A Redação
Goiânia - Nas eleições 2024, 40% dos partidos políticos descumpriram cotas de gênero e de raça no Horário Gratuito de Propaganda Eleitoral (HGPE) em emissoras de televisão, com mulheres sendo majoritariamente preteridas no horário nobre. Dado faz parte do projeto De Olho nas Urnas – candidaturas de mulheres e monitoramento da igualdade de gênero, pesquisa liderada pela Universidade Federal de Goiás (UFG).
De acordo com a Instituição, o HGPE foi monitorado diariamente, de manhã, à tarde, à noite e de madrugada, nos nove maiores colégios eleitorais brasileiros: São Paulo, Rio de Janeiro, Belo Horizonte, Fortaleza, Salvador, Recife, Curitiba, Goiânia e Manaus durante o período de propaganda eleitoral do ano passado. Esse monitoramento gerou um banco de dados com 35.989 observações.

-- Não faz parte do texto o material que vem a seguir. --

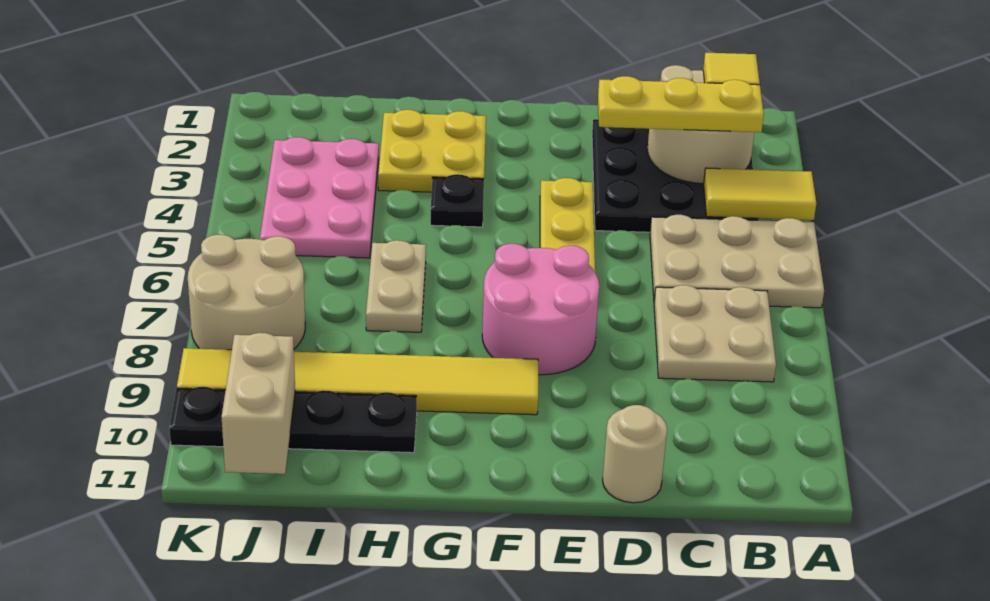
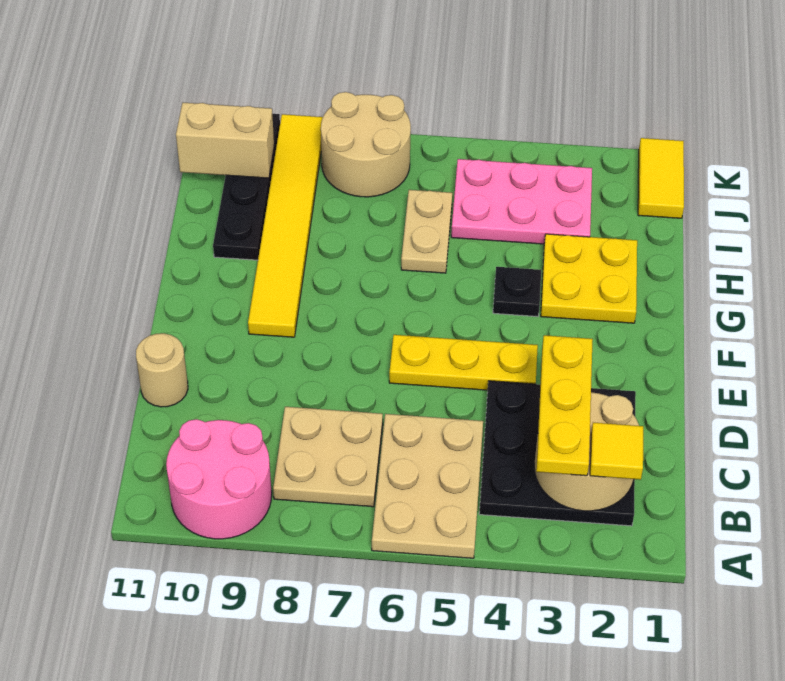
yellow tile A4:B4 level 2 -> yellow tile J1:K1 level 1
pink round brick E7:F8 level 1 -> pink round brick A9:B10 level 1
tan plate H6:H7 level 1 -> tan plate H6:I6 level 1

A lei brasileira prevê a obrigatoriedade de que o tempo destinado às mulheres e às pessoas negras na propaganda eleitoral – em TV e em rádio – seja proporcional à presença dessas pessoas nas chapas partidárias. Quanto às cotas nas candidaturas, o dispositivo legal prevê que haja no mínimo 30% e no máximo 70% de candidaturas para cada gênero, visando equilibrar a participação de mulheres e homens na política. Na prática, essas duas regras em conjunto obrigam os partidos a destinarem o mínimo de 30% das candidaturas e de tempo de propaganda às mulheres.
As pesquisadoras do De Olho nas Urnas descobriram que, se essas leis fossem efetivamente cumpridas, o cenário para as mulheres melhoraria bastante. Para a pesquisadora Najla Frattari, doutora em Ciências Sociais e uma das coordenadoras da pesquisa, os achados científicos demonstram exatamente onde estão os gargalos e revelam em que áreas as políticas públicas podem melhorar.
Najla explica que os dados mostram que o aumento de 10 segundos da presença de mulheres no horário nobre, entre 18 horas e meia-noite, aumenta em 12,8% a probabilidade de uma candidata ser eleita. Já no quadro geral, o aumento de 10 segundos no tempo de propaganda acresce em 0,6% as chances de eleição.
Quando as pesquisadoras ligaram a TV e, de forma sistemática ao longo de um mês, dedicaram-se a assistir aos programas dos partidos, elas descobriram que, dos dezenove partidos nesses municípios, pelo menos doze descumpriram a proporção de tempo em mais de 40% das cidades, com destaque para o PL, PV e MDB (78%, 63% e 56%, respectivamente). Dos partidos representados em todas as capitais focalizadas por essa pesquisa, somente a Rede não descumpriu a proporção de tempo de HGPE nessas cidades.
Brasil negativo
Entre os resultados observados, destacam-se as taxas de sucesso das mulheres e o Índice de Equilíbrio de Gênero (IEG) nos estados brasileiros – esse último, uma formulação pioneira das pesquisadoras e dos pesquisadores da UFG. Os achados demonstraram que, entre 2020 e 2024, as eleições municipais registraram um crescimento modesto na participação feminina.
As mulheres passaram de 34,6% para 35,3% do total de candidaturas a vereadoras. A taxa de sucesso para elas também aumentou de 5,5% para 7,2%. No entanto, os homens mantiveram vantagem expressiva, com taxas de sucesso de 15,2% (2020) e 17,6% (2024). Na prática, eles têm 2,5 vezes mais chances de serem eleitos do que elas, o que reflete a persistência de barreiras estruturais de gênero na política brasileira.
O Índice de Equilíbrio de Gênero (IEG) confirmou a profundidade das disparidades. Em 2024, nenhum estado brasileiro alcançou equilíbrio na representação política feminina. O Rio de Janeiro apresentou o pior IEG entre as candidatas (-0,35) e entre as eleitas (-0,82), enquanto o Amazonas teve o melhor desempenho entre as candidatas, ainda assim negativo (-0,21).
O dado pode ser facilmente explicado: se o valor do IEG for igual a 0, isso indica equilíbrio entre os gêneros feminino e masculino na política. Só valores positivos indicariam maioria de mulheres. Já valores negativos indicam predominância masculina, como é o caso da realidade nacional.
No Brasil não há valores zerados, tampouco positivos.
Sobre o projeto
A pesquisa De Olho nas Urnas – candidaturas de mulheres e monitoramento da igualdade de gênero nas eleições de 2024 foi capitaneada pela Universidade Federal de Goiás (UFG) e, nos últimos dois anos, chegou a reunir 50 estudiosas e estudiosos no Brasil e fora dele.
Coordenadas pela professora Angelita Pereira de Lima, atual reitora da UFG, as pesquisadoras monitoraram a participação feminina e as ocorrências de violência política de gênero nas eleições municipais de 2020 e 2024. A partir de um método inédito no País, a equipe fez uma análise em tempo real das eleições à vereança do ano passado, colocando-a em uma perspectiva comparativa com o cenário eleitoral para as mulheres em 2020.